Under option in: Portugal and Romania.
Seventeen years after La voyeuse interdite, eight years after Garçon manqué, and three years after she received the prix Renaudot for Mes mauvaises pensées, Nina Bouraoui radically changes her style and register. In her youth, she was admired and criticized for the fragmentary, abrupt style of her writing. Today, she publishes her first classical novel.
It is the story of an encounter between a young female writer and an admiring reader. It recounts their exchanges, their passion, and the happiness they conquer day by day.
Nina Bouraoui was always an intriguing figure, never to be categorized, never found where she was supposed to be.
She remains a free writer. Free, at the age of forty to compose and complete a love story that bears the singularity of her style, her own signature.
Appelez-moi par mon prénom is the kind of love story that was written in the past.

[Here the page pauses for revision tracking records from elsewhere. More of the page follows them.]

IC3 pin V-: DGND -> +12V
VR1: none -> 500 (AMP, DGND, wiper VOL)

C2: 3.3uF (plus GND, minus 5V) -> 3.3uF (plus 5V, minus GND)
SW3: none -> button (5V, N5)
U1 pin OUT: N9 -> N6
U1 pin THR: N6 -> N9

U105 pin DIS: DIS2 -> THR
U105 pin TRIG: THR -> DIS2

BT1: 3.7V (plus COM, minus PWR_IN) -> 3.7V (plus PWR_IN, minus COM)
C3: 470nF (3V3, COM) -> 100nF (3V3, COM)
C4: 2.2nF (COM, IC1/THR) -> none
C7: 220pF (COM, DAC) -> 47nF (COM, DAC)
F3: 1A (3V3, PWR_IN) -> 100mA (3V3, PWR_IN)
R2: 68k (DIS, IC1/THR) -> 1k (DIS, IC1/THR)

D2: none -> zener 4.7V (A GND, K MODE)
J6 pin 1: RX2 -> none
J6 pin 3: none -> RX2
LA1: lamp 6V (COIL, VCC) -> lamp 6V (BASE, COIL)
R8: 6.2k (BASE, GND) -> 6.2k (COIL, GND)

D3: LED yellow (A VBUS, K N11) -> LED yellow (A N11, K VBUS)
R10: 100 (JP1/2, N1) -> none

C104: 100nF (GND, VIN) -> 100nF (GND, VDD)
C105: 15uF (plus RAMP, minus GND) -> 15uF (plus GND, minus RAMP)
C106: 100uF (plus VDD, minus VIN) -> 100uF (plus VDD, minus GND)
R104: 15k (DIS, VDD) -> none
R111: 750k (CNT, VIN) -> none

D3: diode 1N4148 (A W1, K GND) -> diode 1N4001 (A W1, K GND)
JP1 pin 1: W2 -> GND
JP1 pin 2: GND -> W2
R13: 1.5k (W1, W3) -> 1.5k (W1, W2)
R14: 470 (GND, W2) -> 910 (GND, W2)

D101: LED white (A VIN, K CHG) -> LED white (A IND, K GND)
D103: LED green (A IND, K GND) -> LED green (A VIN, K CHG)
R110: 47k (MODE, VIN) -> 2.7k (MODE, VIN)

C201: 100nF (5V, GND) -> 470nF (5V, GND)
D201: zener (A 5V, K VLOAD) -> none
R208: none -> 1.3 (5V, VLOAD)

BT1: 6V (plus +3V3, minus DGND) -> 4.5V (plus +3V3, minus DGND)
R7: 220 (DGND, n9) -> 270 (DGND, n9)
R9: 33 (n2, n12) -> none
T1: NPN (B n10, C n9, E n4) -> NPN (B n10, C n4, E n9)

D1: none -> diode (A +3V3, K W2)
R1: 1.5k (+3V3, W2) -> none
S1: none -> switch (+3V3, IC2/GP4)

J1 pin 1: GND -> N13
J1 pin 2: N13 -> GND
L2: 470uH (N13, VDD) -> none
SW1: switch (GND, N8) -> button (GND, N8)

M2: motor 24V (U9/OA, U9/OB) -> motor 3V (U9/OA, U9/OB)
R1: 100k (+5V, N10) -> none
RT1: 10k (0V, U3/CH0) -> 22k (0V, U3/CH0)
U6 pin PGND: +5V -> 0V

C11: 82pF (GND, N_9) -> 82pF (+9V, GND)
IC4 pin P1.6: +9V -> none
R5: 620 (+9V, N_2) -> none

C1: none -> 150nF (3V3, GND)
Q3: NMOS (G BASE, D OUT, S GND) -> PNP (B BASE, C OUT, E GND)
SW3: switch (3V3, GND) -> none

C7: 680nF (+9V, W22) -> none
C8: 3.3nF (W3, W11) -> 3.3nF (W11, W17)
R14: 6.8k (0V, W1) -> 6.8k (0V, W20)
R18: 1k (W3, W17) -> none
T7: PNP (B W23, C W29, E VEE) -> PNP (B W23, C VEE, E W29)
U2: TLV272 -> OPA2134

Yet Nina Bouraoui remains true to her art and her method, and to her insightful ability to talk about her contemporary world.
Nina Bouraoui was born in Rennes in 1967. She is the author of La voyeuse interdite (Gallimard), awarded the prix Livre Inter in 1991. Followed Le jour du séisme, Garçon manqué, La vie heureuse, Poupée Bella, Mes mauvaises pensées (awarded the prix Renaudot in 2005), and Avant les hommes, all published at Stock.
C’est l’histoire d’une rencontre, la rencontre d’une jeune femme écrivain et de l’un de ses admirateurs, de leurs échanges, de leur passion mais aussi de leur bonheur gagné jour après jour.
Nina Bouraoui a toujours intrigué son monde, elle n’est jamais là où il faut, là où on voudrait l’enfermer. Elle est un écrivain libre, libre à quarante ans de composer et de rédiger son Amant à elle tout en conservant sa singularité, ses propres empreintes.